Just the other day, as I was talking with a client about the progress they’re making in his relationship, he voiced another concern.

He told me about a recent conversation he and his wife had engaged in about their 6-year-old son’s behavior. In a moment of humorous desperation and frustration, he had said, “Maybe we should send him off to some military boarding school to make him behave better.” What they didn’t know was that he was sitting on the stairs in the hall.

The poor kid had heard the whole thing! And as a 6 year old, he wasn’t very discerning. He couldn’t tell reality from fantasy, and he didn’t know that it was a statement made as a joke. So the little boy internalized it as any little boy would.

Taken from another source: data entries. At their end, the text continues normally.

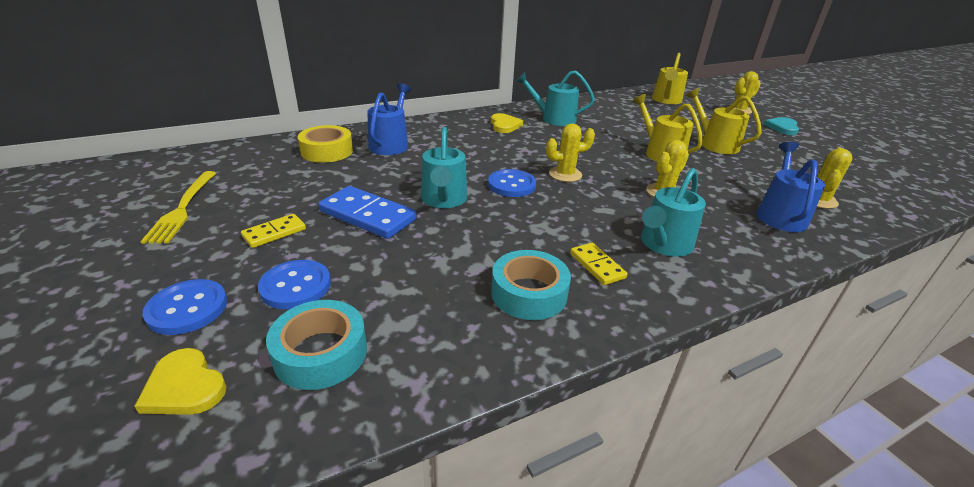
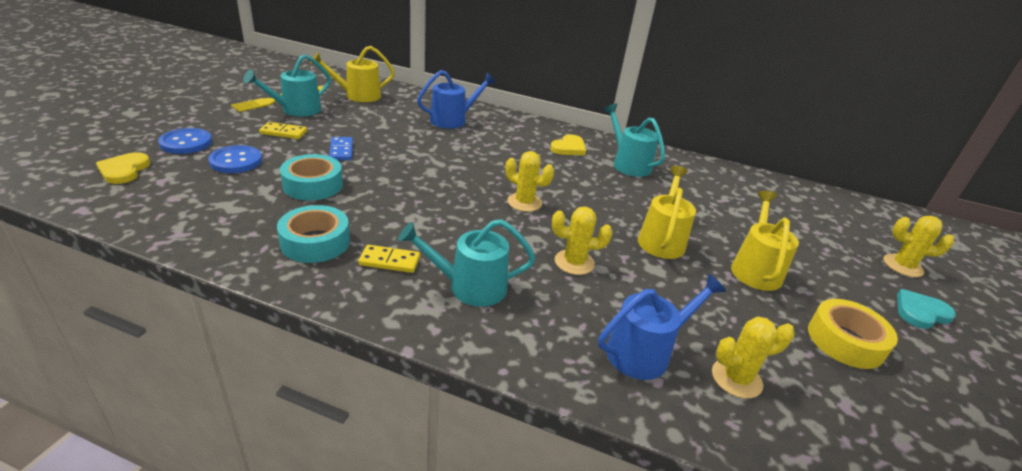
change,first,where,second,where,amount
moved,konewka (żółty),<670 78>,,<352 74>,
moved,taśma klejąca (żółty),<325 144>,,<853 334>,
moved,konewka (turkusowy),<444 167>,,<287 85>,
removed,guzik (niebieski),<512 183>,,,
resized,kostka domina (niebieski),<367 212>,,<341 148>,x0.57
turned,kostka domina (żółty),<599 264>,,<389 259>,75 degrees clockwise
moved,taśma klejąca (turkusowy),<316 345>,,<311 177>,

He started thinking, “they want to get rid of me, they don’t love me.”

A few days passed and he told his mother that he was having trouble sleeping. He said he was having bad dreams where bears were after him. This began to concern my client and his spouse, and spilled into our conversation about advice on relationships.

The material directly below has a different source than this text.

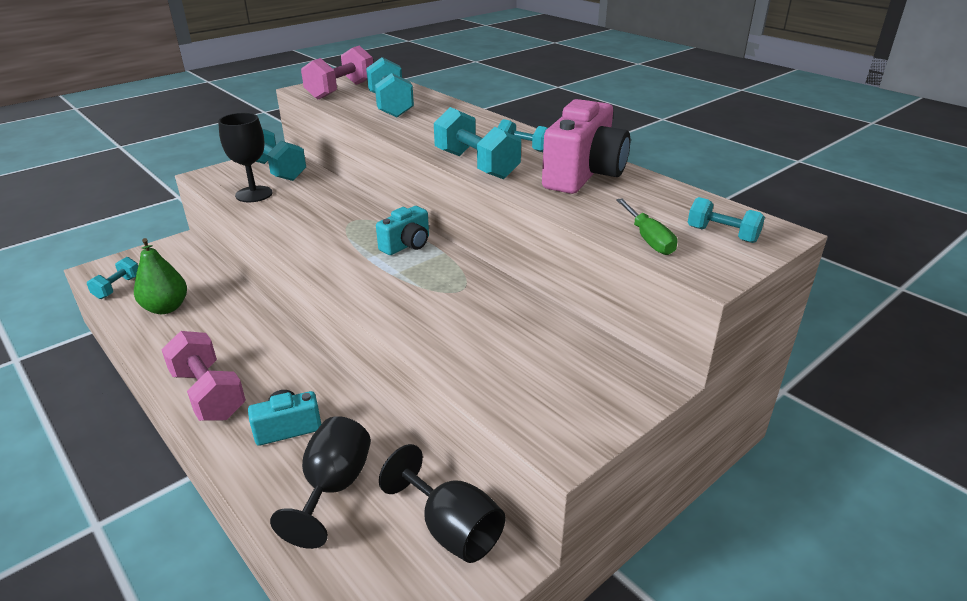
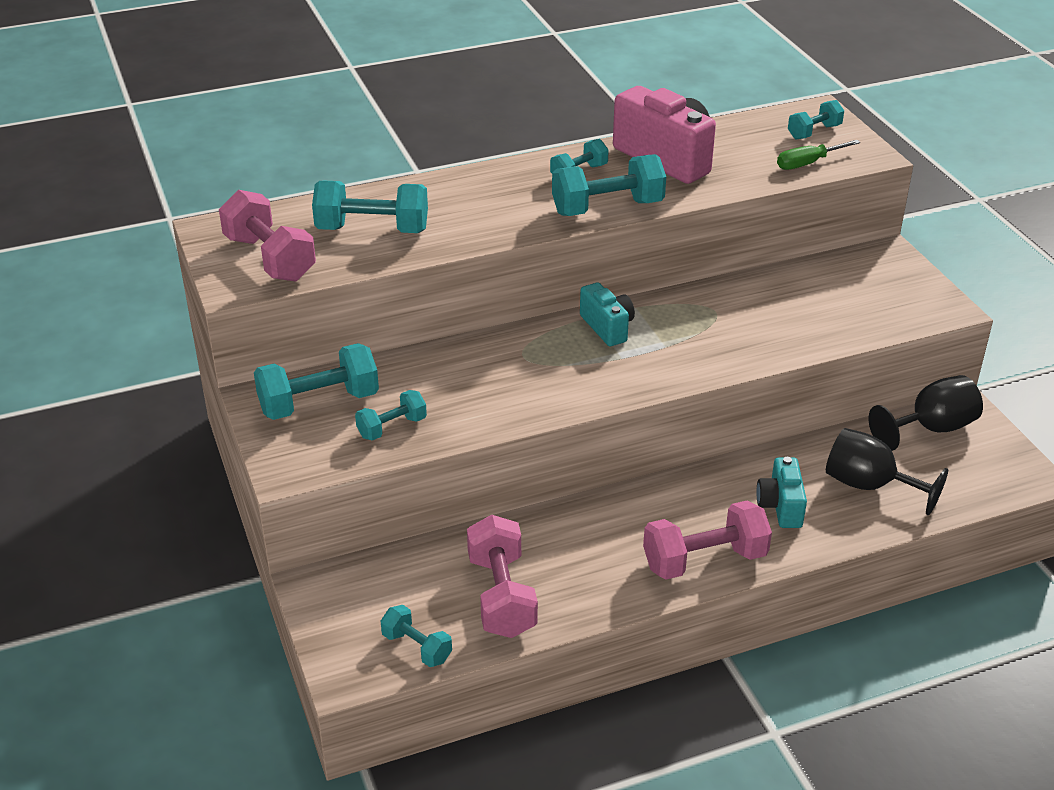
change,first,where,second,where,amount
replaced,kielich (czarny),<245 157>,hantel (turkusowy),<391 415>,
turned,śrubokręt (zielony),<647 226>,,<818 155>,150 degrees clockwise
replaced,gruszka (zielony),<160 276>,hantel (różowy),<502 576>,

Communication is necessary between parents concerning child rearing issues, of course. But it’s critical to have boundaries in place! Kids have a way of hearing everything that is said, especially when you least expect it.

While I often write about topics relating to advice on relationships, marriages are definitely affected by how you relate to your children as well. Communication issues there create tension that will need to be resolved.

When communicating with each other about your children, here are some suggestions to prevent similar mishaps based on misheard information:

Advice on Relationships: How To (Safely) Talk With Your Spouse About Your Kids

1.Keep it positive and loving.
2.If there is an important issue to discuss that could be negative in nature, make sure you have that conversation in a place where the child in question cannot hear it. If you’re relying on your child being in bed or in another room, this can backfire. Check and double check to make sure you’re not being overheard as the conversation unfolds.
3.Make sure other siblings do not hear the conversation either.
4.Never talk to one sibling about another.
5.Do not talk to others about your child who might go back to the child and paraphrase your words, often incorrectly.
The things you say shape your child’s perception of the world, feelings about him or herself which can raise or lower self-esteem.

Words have power. They can leave a scar if internalized incorrectly.
Have you ever been caught in this kind of situation? If so, here are some steps to resolve it – but you must take them seriously and truly regret having caused distress for your child.

Advice on Relationships: How to Resolve Miscommunications With Kids

1.Apologize to the child.
2.Reassure him or her that it was not meant to be factual. This may take some thoughtful explaining.
3.Engage in follow up behavior to reinforce your words and rebuild your child’s trust in you.
Like we tell children so often, as parents, we must think before letting those words roll off our tongues. Our kids listen, watch us, and pick up cues from us, even in the times we think they aren’t paying attention at all.

Have you had to apologize to your child for an inadvertent miscommunication with unintended consequences?